Author/Authors :
ileri, yusuf yalçın necmettin erbakan üniversitesi, Turkey , çelik, adnan selçuk üniversitesi, Turkey
Abstract :
Nowadays, every day more and more people increasingly demand to receive healthcare services from healthcare organizations, so hospitals cover physically large areas and due to the increasing number of expertise more laboratory units and polyclinics are needed to serve. Although hospitals have gained great advances qualitatively, transportation of patients to units in hospitals has started to build large and unexpected problems and dense crowds in hospitals have made this situation a chronic problem. In the past, the rate of referral of the patients to the diagnostic units after the examination was not very high, however, many of the diagnostic examinations today are supported by the results obtained from the diagnostic units. Likewise, the number of consultation requests between polyclinics has increased, and transportation and interaction among the units has become frequent among the health institutions. This problem has led hospital managers to tmake plans about hospital layout problems especially on radiology, laboratory units and polyclinics locations. In this study, in order to solve transportation problems in hospitals by creating the most appropriate hospital layouts and to minimize problems we implemented a software based on ant colony algorithm to create the best layout of the hospital.
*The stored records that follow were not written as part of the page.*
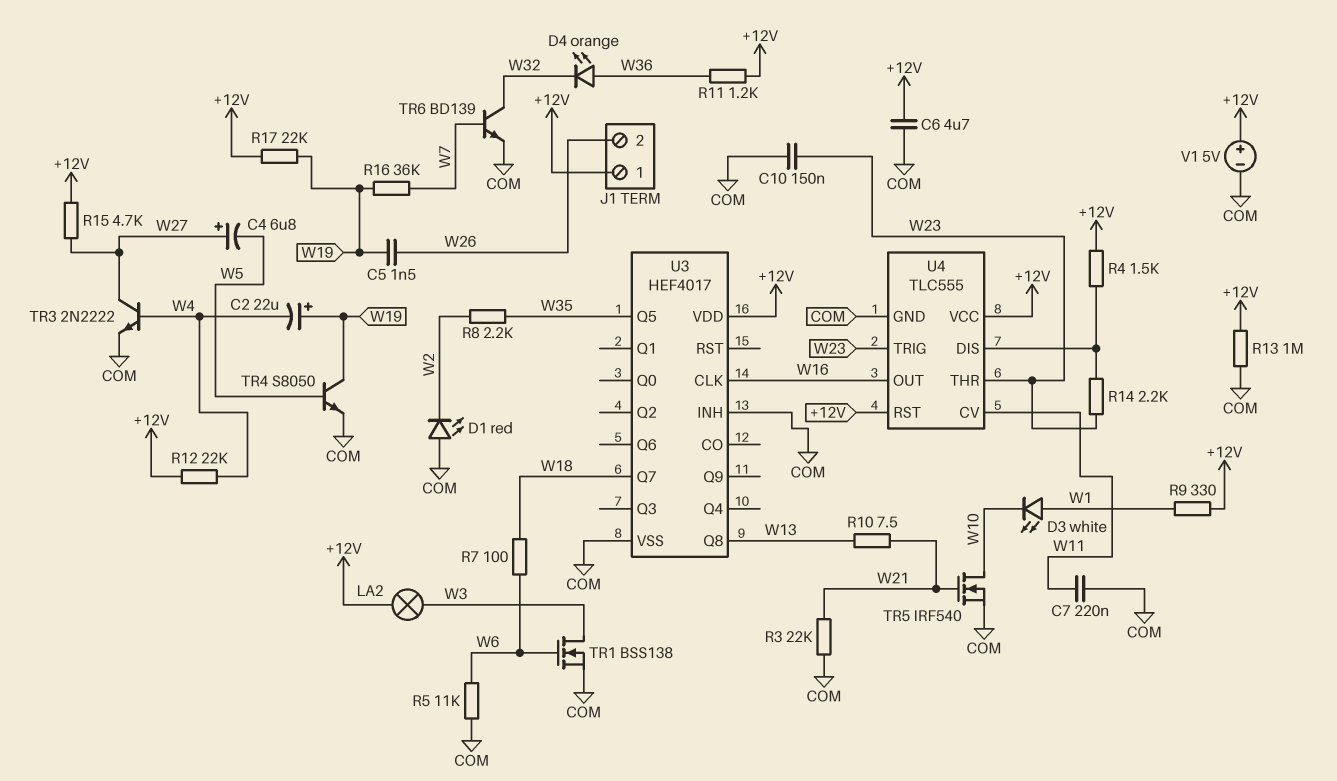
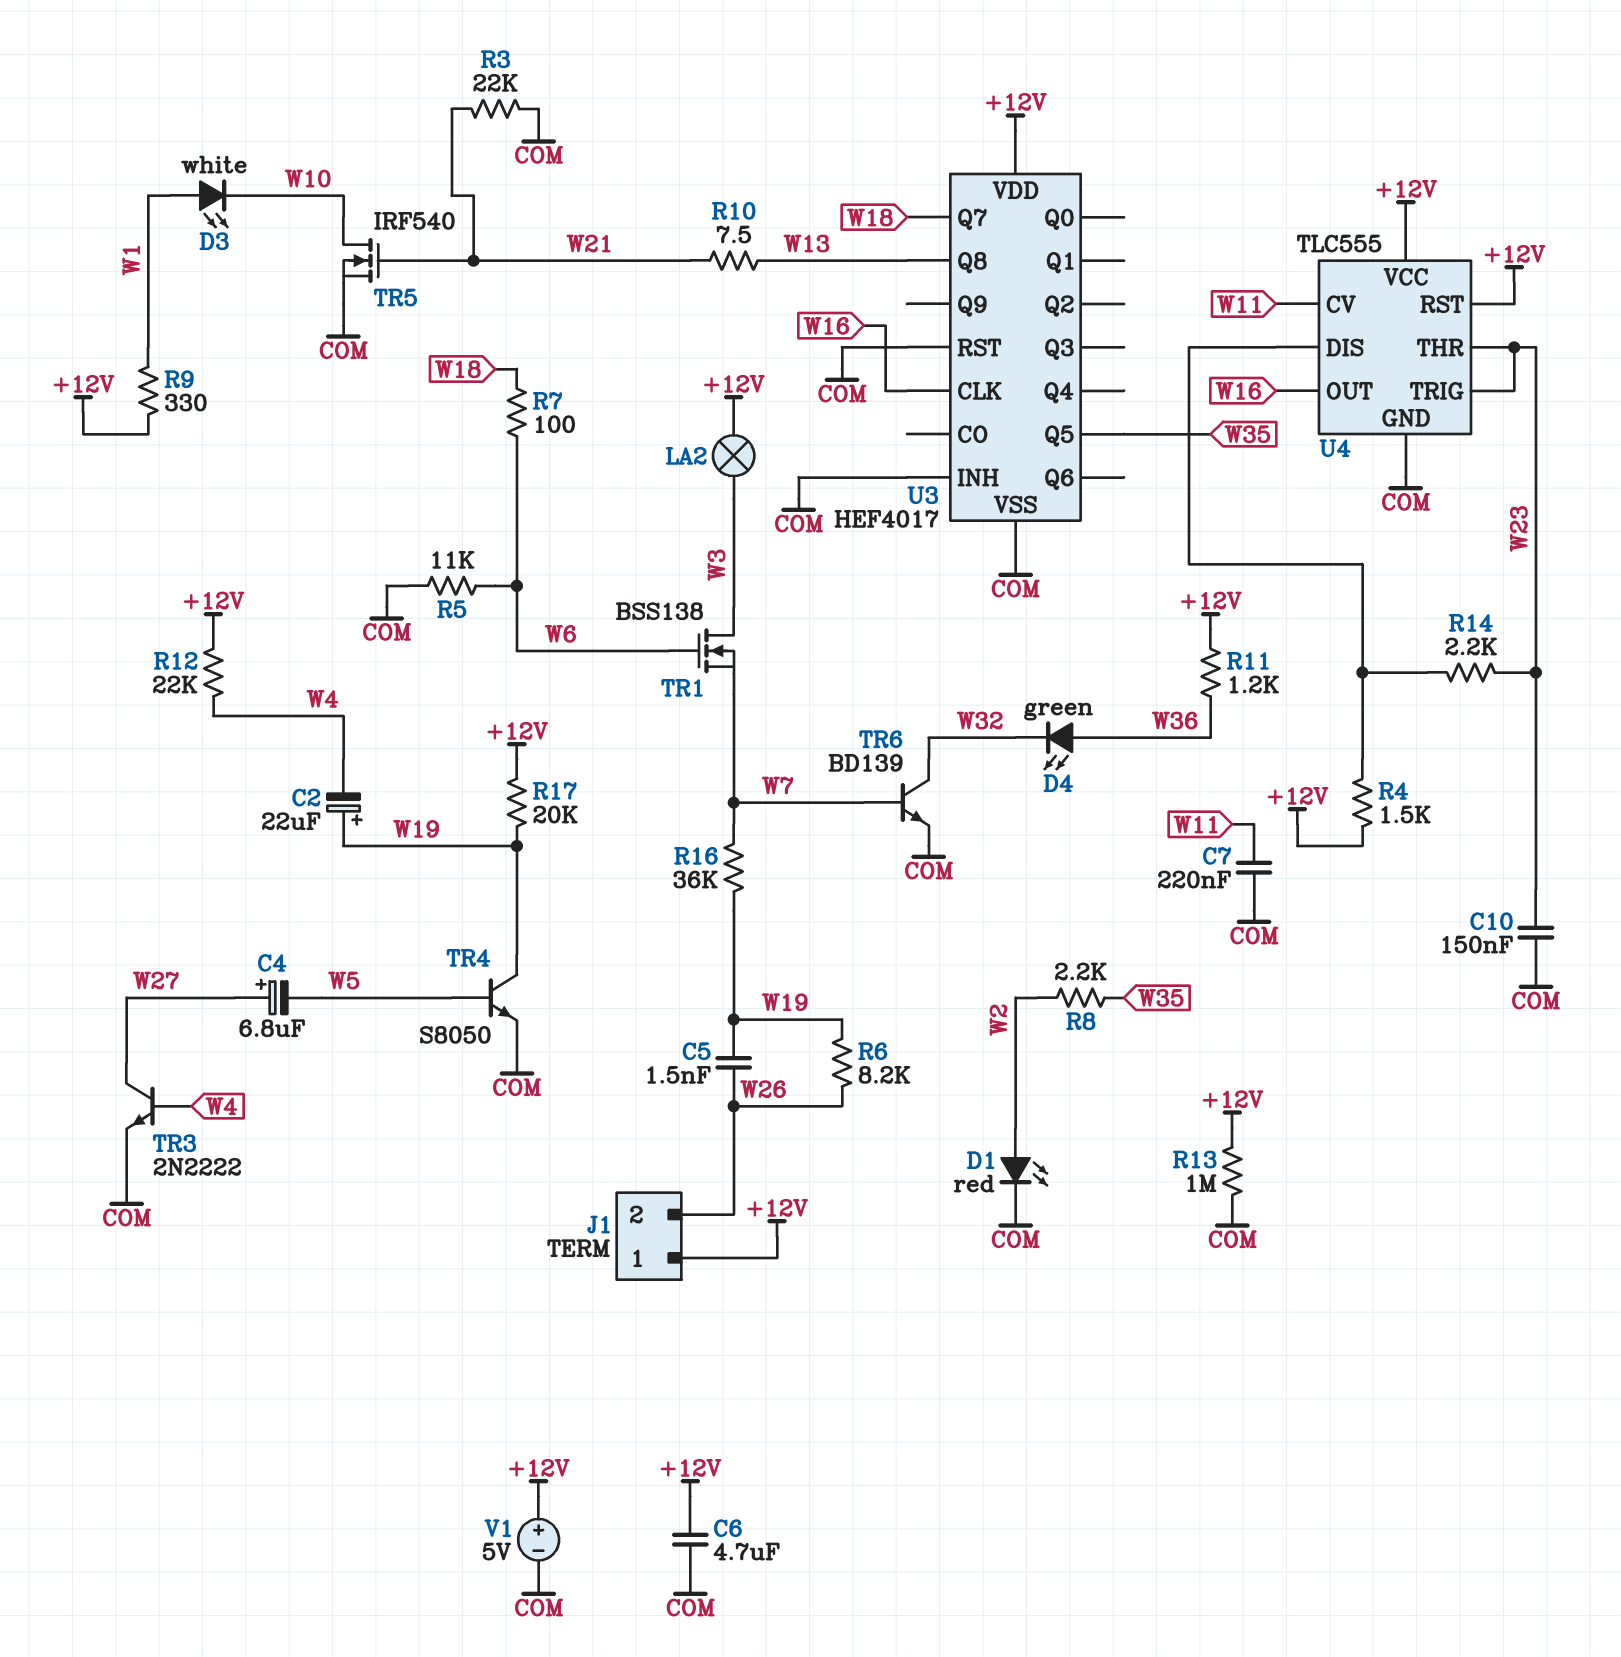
D1: LED red (A COM, K W2) -> LED red (A W2, K COM)
D4: LED orange (A W36, K W32) -> LED green (A W36, K W32)
R6: none -> 8.2k (W19, W26)
R15: 4.7k (+12V, W27) -> none
R17: 22k (+12V, W19) -> 20k (+12V, W19)
TR1: NMOS BSS138 (G W6, D W3, S COM) -> NMOS BSS138 (G W6, D W3, S W7)
U3 pin RST: none -> COM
According to the results of the study, in the sample model, 62% benefit was gained from the circulation of outpatient clinics, 78% benefit was gained from the outpatient circulation in the consultation requests and 23% and 53% benefit was gained in the transportation of the patients sent to the laboratories and radiology departments respectively. The model proposal developed within the scope of the study, could be a guide for positioning policlinics, laboratories and radiology units of medical institutions, which have a large number of specialized polyclinics and laboratories, which are spatially very large and visited by thousands of patients every day. The system developed in the study can be easily implemented in healthcare institutions that have different working arrangements or different physical designs because it receives as parameters of the preffered sizes of each unit, policlinic consultation numbers and number of test requests from polyclinics to the laboratory and radiology departments.